Prices go up, prices go down.  We know that when one is dealing with food that itself has to eat before it becomes food, whether livestock or agri-stock, variables such as the weather will create variables in the ultimate market price.  Pigs went through the same pattern last year and that is why we now have $4.00-$5.00 per pound bacon.  It doesn’t explain why the price of pork chops remained essentially unchanged.  After all, it is the same pig.

Back to the cow.  The most popular cut of beef is not cut but ground.  Whether ground chuck, round, or mixed source, whether 85%, 93%, or 97% lean, Americans buy more ground beef than in any recognizable cut.  Thus the headlines that hamburger is soon to as expensive as steak.  Nobody said all beef prices are going up, just that ground beef is following the trail blazed by bacon.  This makes us wonder once again that it is all the same cow, or steer, or whatever.  How long before pot roast is out of reach of the average American family?  Will filet mignon no longer be the center point of a celebratory dinner, giving way to Salisbury Steak?
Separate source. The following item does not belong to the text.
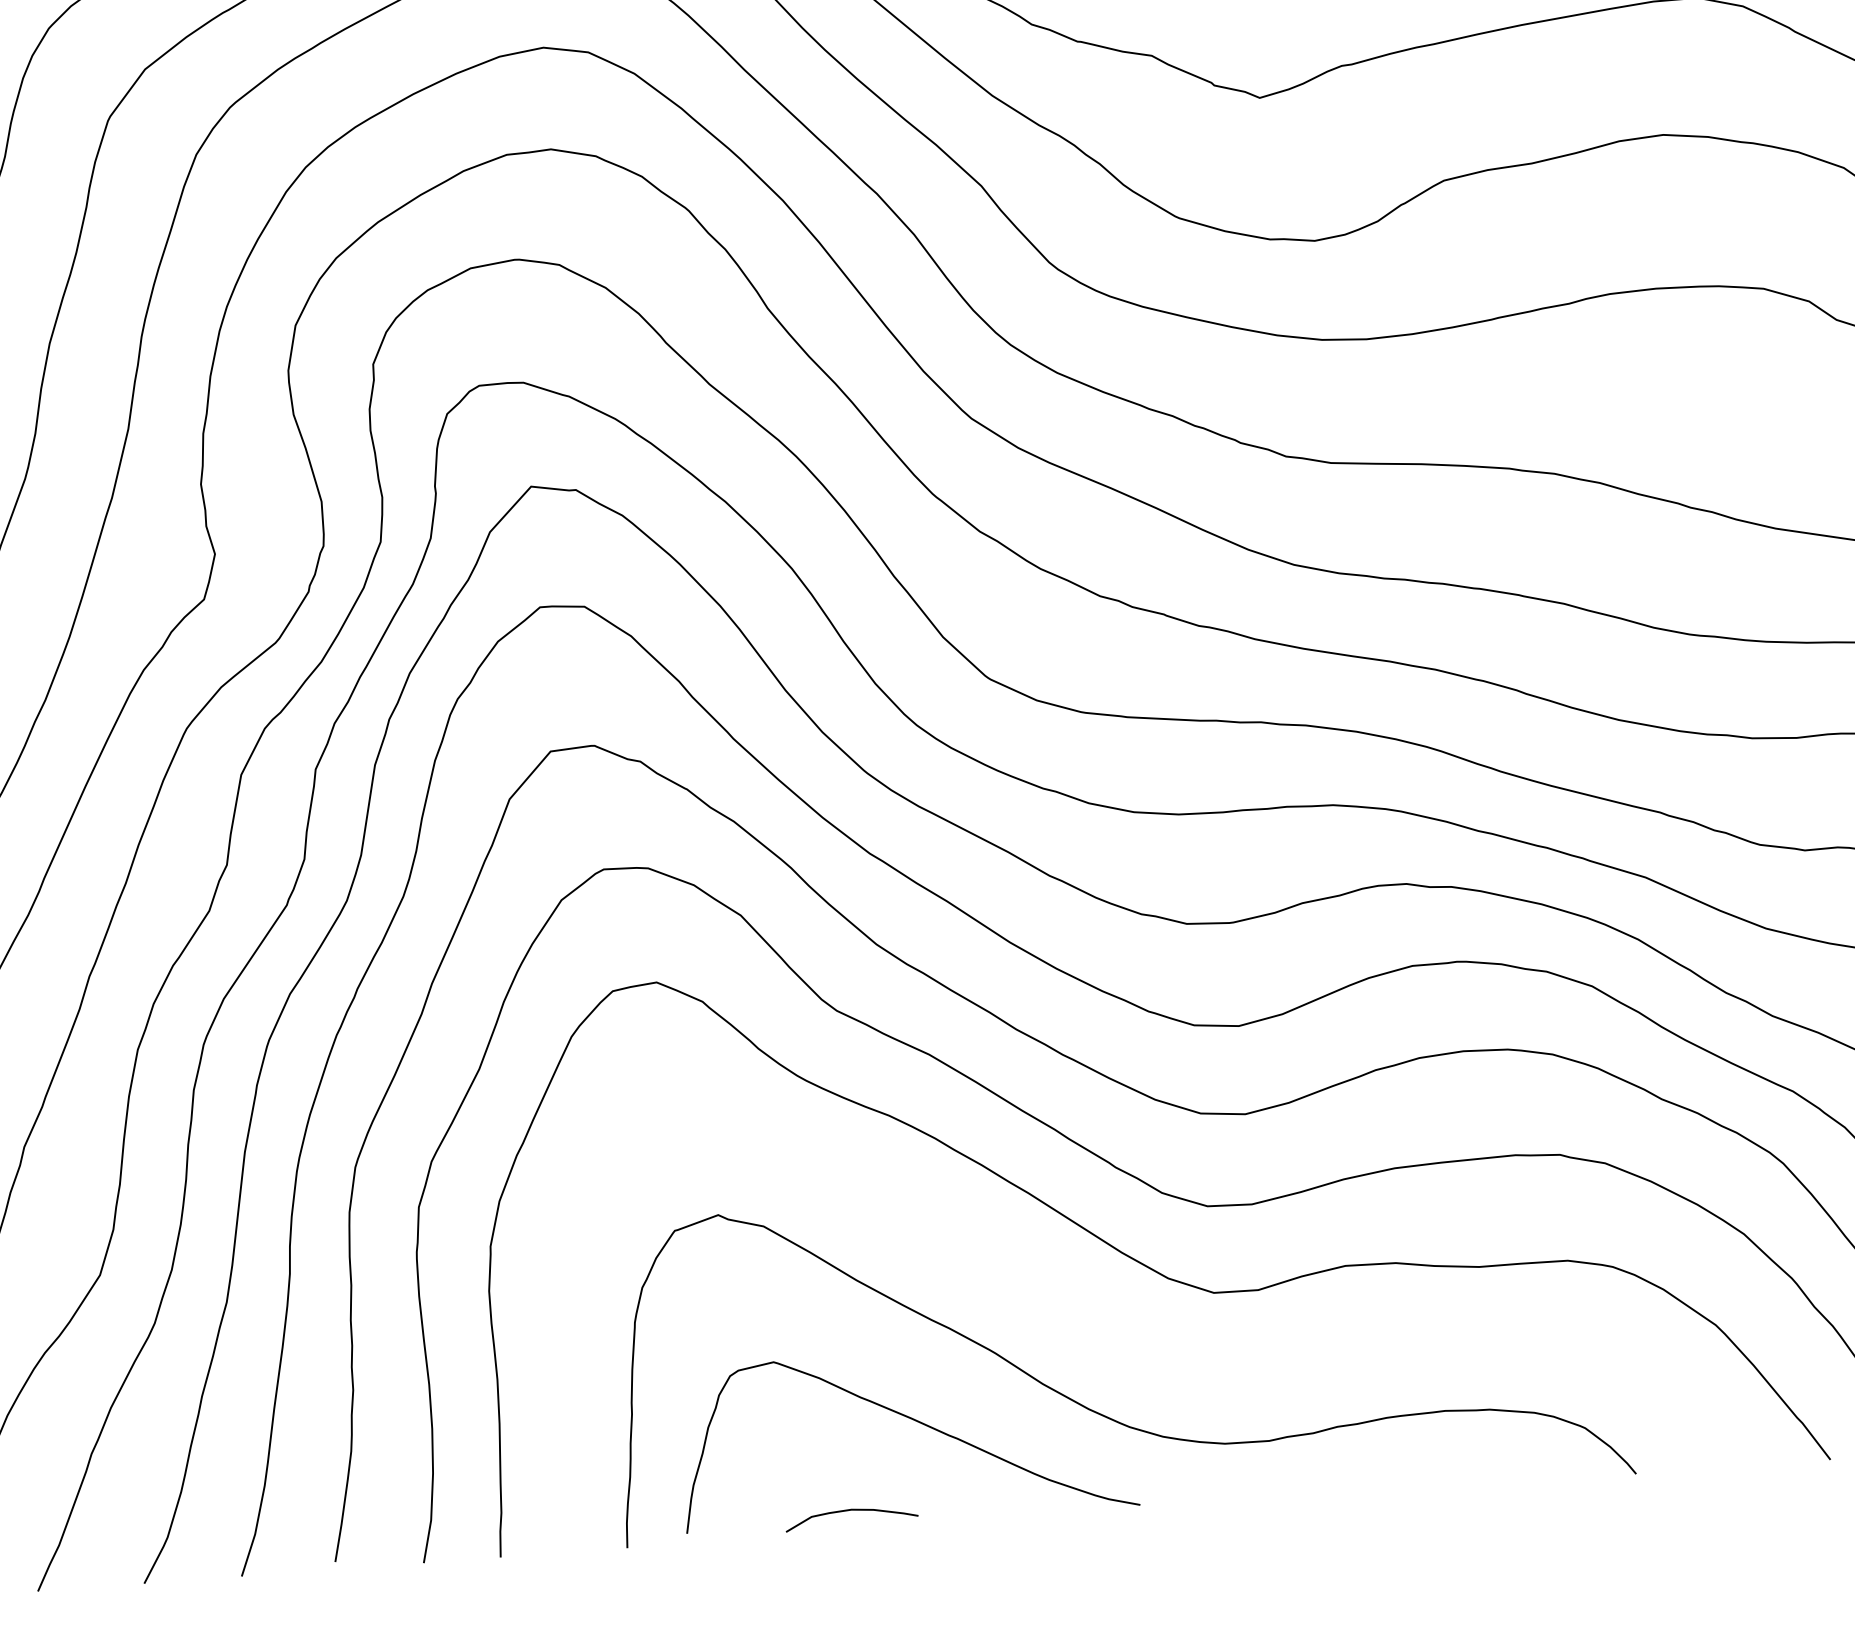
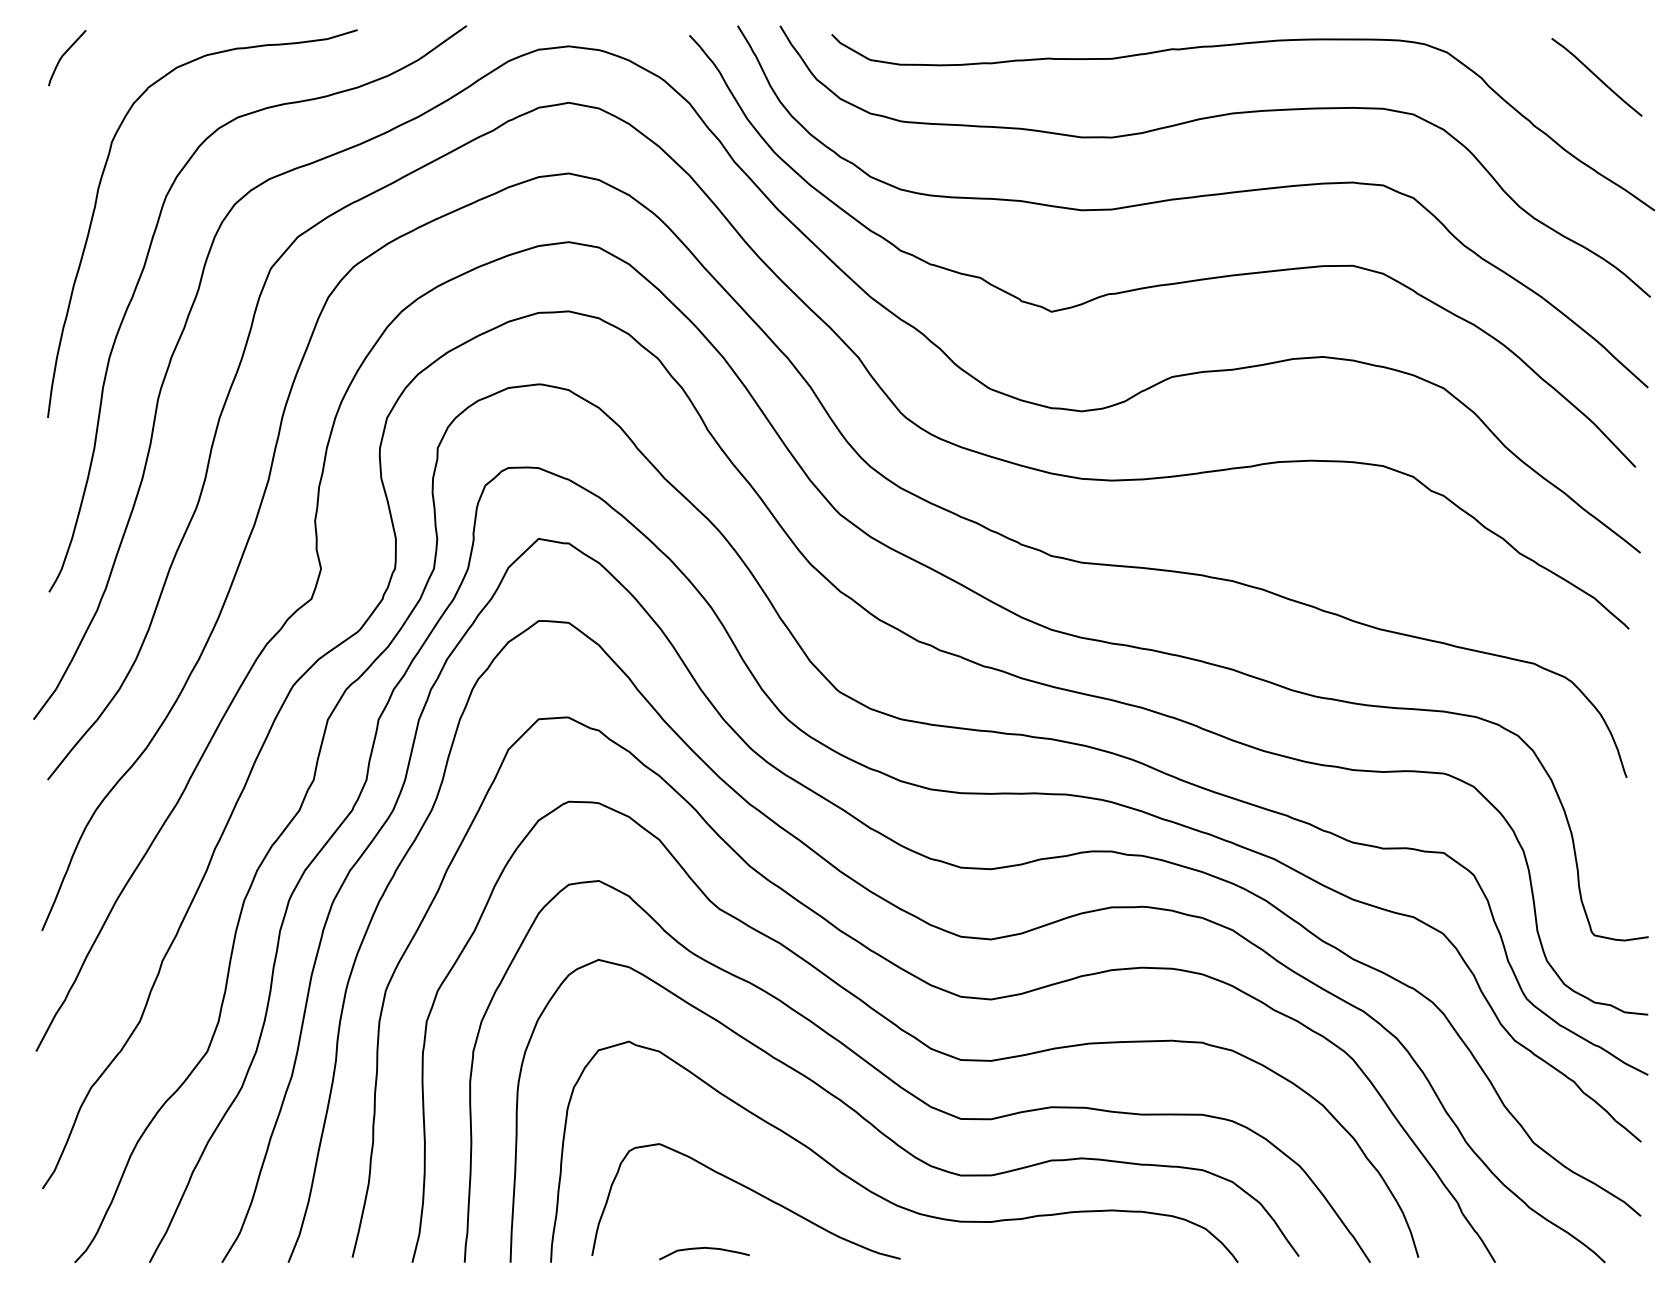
curve: (1103, 1322) -> (884, 1133), added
Not to be outdone by the western cattle farmer, the eastern dairy cow farmer has now announced that due to our most recent bouts of inclement weather, the dairy industry is faced with less nourished dairy cows and we should expect a gallon of white milk to soon rival the price of a good white wine.  Here too, less water means fewer cows and fewer cows mean less milk and nobody has suggested that butter, cheese, or Klondikes will also experience a sudden price increase.  Only with the most common cow product will the dairy industry be milking the public.  (Sorry.)

I suppose we’ll just have to wait things out.  In the meantime have a breakfast of pricey bacon with a glass of pricey milk, a lunch of a pricey hamburger with a pricey milkshake, all wrapped up with a dinner of a pricey meatloaf and a cheap bottle of wine.

Or, we could have chicken.  Seems the weather hasn’t bothered the poultry group much.  Yet.  But then, what’s it cost to feed them anyway, chicken feed?

Now, that’s what we think. Really. How ‘bout you?